Prime Minister Benjamin Netanyahu called in Israel's top diplomat and the Mossad spymaster on Sunday to try to end a feud that has harmed ties between their agencies, Israel Radio said.
It said Foreign Minister Avigdor Lieberman last week suspended their co-operation, arguing that the overseas intelligence service had "interfered in, and circumvented, his realm of responsibility". A government spokesman had no immediate comment on the reported meeting of Netanyahu, Lieberman and Mossad director Tamir Pardo.
But one official, speaking on condition of anonymity, said the power struggle concerned a diplomatic back-channel that the Mossad had helped set up for the Netanyahu government abroad.
Lieberman, a tough-talking far-rightist within Netanyahu's conservative coalition, has often been sidelined by the prime minister in contacts with key foreign allies.
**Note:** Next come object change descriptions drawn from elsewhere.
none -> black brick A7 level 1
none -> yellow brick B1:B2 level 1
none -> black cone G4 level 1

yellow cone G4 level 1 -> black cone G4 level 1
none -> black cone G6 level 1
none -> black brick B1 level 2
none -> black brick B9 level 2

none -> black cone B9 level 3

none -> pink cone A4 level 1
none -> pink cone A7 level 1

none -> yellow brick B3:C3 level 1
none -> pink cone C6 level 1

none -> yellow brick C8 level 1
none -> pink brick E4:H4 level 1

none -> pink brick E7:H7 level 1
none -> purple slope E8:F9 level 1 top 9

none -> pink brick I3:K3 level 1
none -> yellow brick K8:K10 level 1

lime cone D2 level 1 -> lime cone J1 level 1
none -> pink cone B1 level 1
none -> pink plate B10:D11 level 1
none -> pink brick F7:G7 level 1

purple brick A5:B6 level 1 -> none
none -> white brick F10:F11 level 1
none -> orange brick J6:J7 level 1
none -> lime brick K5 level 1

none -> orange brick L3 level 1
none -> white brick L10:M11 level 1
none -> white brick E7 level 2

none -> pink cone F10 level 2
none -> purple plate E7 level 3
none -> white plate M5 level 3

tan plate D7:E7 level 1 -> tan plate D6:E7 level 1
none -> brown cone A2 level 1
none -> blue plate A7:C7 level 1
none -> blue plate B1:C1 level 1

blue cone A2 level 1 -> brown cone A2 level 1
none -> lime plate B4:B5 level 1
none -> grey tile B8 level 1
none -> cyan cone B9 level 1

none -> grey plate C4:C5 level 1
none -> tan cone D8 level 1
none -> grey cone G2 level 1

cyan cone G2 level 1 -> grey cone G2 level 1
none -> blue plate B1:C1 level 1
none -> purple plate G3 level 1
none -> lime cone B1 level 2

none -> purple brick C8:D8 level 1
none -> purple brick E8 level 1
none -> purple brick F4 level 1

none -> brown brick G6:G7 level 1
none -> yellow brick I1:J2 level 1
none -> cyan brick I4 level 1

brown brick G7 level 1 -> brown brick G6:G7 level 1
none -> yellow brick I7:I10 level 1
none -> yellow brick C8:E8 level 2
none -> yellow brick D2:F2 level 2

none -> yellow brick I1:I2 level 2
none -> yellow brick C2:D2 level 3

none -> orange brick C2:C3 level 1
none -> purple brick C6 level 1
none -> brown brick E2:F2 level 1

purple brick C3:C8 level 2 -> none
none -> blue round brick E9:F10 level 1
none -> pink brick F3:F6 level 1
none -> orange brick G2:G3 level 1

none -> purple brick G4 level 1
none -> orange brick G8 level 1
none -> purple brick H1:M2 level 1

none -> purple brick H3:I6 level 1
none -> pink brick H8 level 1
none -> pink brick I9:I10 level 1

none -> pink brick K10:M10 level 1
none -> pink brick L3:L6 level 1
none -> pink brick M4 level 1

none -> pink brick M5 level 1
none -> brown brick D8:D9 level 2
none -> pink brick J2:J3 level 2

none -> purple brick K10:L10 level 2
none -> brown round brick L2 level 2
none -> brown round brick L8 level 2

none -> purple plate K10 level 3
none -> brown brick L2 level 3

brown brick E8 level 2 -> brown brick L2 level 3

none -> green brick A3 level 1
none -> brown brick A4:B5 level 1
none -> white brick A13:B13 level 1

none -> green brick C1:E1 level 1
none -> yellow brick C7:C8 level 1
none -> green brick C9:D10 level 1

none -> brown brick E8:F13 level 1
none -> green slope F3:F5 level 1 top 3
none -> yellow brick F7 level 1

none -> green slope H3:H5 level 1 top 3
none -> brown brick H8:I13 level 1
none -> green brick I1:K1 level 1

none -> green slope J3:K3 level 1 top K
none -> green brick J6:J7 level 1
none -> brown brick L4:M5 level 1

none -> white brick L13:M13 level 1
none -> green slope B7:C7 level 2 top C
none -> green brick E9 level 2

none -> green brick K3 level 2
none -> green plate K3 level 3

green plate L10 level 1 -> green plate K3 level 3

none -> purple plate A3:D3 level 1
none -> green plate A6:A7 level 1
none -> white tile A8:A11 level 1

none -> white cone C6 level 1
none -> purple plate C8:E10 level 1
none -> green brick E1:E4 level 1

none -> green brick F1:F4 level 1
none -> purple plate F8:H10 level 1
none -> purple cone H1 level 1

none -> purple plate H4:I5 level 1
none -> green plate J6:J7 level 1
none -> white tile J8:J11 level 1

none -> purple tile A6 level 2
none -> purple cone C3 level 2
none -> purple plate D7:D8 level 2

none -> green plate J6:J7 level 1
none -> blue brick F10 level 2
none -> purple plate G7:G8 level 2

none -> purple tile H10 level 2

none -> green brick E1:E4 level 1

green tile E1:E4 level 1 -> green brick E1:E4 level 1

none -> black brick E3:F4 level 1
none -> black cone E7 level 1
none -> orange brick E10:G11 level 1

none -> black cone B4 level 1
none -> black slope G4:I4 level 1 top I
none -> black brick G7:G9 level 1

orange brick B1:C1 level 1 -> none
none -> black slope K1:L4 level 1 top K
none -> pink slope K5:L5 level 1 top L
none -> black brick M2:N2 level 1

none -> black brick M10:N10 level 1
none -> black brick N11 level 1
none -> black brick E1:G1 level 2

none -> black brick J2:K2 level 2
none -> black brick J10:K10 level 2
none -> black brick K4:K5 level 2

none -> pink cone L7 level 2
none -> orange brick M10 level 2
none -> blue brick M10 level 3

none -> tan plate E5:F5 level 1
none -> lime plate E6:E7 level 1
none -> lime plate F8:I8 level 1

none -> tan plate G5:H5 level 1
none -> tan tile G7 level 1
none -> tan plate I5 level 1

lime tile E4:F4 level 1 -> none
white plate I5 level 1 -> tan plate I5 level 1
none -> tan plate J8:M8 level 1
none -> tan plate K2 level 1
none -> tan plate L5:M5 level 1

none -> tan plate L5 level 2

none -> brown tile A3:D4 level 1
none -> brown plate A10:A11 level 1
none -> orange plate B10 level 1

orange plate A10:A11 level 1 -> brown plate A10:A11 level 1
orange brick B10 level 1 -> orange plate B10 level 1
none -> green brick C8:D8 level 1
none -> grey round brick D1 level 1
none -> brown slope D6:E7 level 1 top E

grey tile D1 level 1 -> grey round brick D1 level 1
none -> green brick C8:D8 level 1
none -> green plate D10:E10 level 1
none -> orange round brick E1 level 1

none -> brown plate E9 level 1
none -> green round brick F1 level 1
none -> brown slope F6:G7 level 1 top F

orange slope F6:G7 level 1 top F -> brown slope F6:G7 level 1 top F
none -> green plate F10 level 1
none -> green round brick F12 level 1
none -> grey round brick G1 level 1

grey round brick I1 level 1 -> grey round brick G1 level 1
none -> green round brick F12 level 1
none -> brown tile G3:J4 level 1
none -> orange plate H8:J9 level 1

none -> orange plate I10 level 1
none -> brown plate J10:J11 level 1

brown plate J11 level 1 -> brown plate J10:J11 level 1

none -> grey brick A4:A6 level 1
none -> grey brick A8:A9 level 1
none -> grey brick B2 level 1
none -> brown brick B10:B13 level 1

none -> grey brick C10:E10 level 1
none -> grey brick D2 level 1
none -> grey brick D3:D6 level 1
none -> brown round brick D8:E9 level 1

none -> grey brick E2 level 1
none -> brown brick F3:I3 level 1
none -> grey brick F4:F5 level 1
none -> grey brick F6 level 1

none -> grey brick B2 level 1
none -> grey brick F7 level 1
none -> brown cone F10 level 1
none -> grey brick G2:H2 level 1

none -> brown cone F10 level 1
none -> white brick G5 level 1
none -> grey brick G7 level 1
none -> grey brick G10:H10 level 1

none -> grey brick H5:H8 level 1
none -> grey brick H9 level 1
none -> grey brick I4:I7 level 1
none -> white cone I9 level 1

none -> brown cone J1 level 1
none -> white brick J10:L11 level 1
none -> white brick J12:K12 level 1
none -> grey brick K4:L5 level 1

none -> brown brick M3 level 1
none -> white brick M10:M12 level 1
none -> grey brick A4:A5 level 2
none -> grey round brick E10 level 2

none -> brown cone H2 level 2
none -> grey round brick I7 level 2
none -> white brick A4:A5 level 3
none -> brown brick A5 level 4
A veteran Mossad officer, David Meidan, led last month's Egyptian-mediated prisoner exchange with Palestinian Hamas, at a time when Israel's embassy in Cairo was empty following a mob rampage there in September.
The swap also involved Turkey, which took in some of the hundreds of freed Palestinian prisoners, and which had previously shunned the Netanyahu government in anger at Israel's killing of nine Turks aboard an activist ship that tried to breach the Gaza blockade in 2010.